TEMPO.CO, Jakarta - Pengadilan Aljazair telah menghukum mati 49 orang yang telah membunuh secara beramai-ramai seorang seniman atas tuduhan memulai kebakaran hutan yang mematikan selama gelombang panas yang berkepanjangan pada tahun lalu,
Baca: Komunitas Yahudi Berpihak pada Rezim Iran di Tengah Protes Melawan Pemerintah
Namun negara Afrika Utara itu mempertahankan moratorium pelaksanaan hukuman mati sejak eksekusi terakhir pada 1993, sehingga hukuman tersebut kemungkinan akan dikurangi menjadi penjara seumur hidup.
Seperti dilansir Al Jazeera pada Jumat, 25 November 2022, pengadilan menemukan bahwa penduduk di distrik Tizi Ouzou di Aljazair telah memukuli Djamel Ben Ismail, 38 tahun, hingga tewas setelah dia dituduh memicu kebakaran pada Agustus tahun lalu yang menewaskan sedikitnya 90 orang di seluruh Aljazair utara.
Belakangan diketahui bahwa Ismail, seorang seniman dari Miliana (230 kilometer ke barat Tizi Ouzou), sebenarnya menuju ke wilayah tersebut sebagai sukarelawan untuk membantu memadamkan api.
Aljazair, negara terbesar di Afrika, adalah salah satu dari beberapa negara Mediterania yang menghadapi kebakaran hutan dahsyat tahun lalu.
“Pengadilan di Dar el-Beida, sebelah timur ibu kota Aljazair, pada hari Kamis menghukum mati 49 orang atas pembunuhan (Ben Ismail) dan memutilasi tubuhnya,” kantor berita resmi negara, APS, melaporkan.
Pengadilan menjatuhkan hukuman penjara kepada 28 terdakwa lainnya dari dua tahun hingga 10 tahun tanpa pembebasan bersyarat.
Video yang diunggah secara daring setelah pengeroyokan menunjukkan kerumunan orang mengepung mobil polisi dan memukuli seorang pria di dalamnya, kemudian menyeretnya keluar dan membakarnya, dengan beberapa orang berswafoto.
Gambar-gambar yang mengejutkan dibagikan secara luas dan memicu kemarahan di Aljazair.
Ayah korban, Noureddine Ben Ismail, dipuji karena menyerukan ketenangan dan persaudaraan di antara warga Aljazair meskipun putranya dibunuh.
Kebakaran hutan dipicu oleh gelombang panas yang menyengat, tetapi polisi juga menyalahkan penjahat atas insiden tersebut.

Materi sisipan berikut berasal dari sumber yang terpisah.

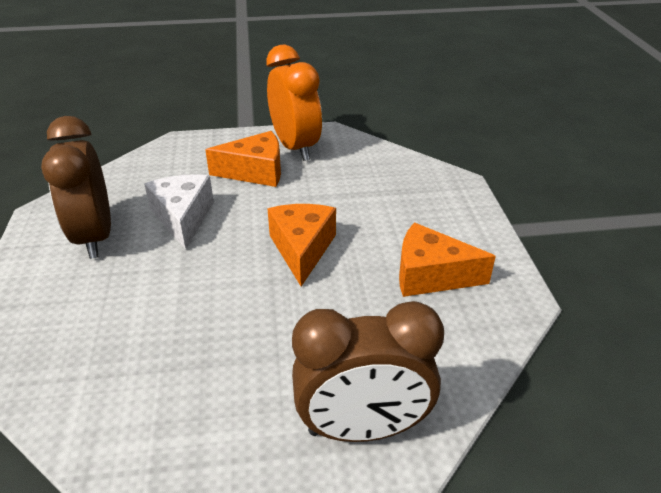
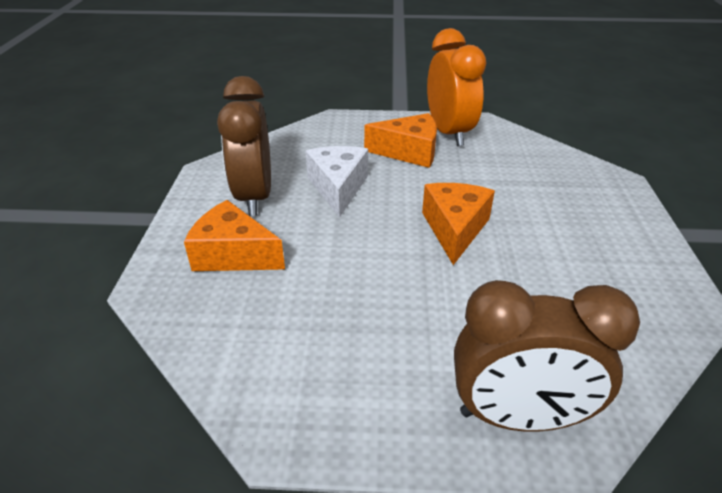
camera: 10 degrees right, 0 degrees up
(431, 275) = (590, 269): orange cheese -> orange cheese (233, 254)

Pihak berwenang menuduh Gerakan Otonomi Kabylie (MAK), yang dicap sebagai organisasi teroris oleh pemerintah. MAK, sebuah gerakan otonomi untuk wilayah Kabylie yang sebagian besar berbahasa Amazigh di Aljazair utara, menolak tuduhan tersebut.
Meskipun sebagian besar Aljazair adalah gurun, wilayah utara memiliki lebih dari empat juta hektare hutan yang terbakar setiap musim panas.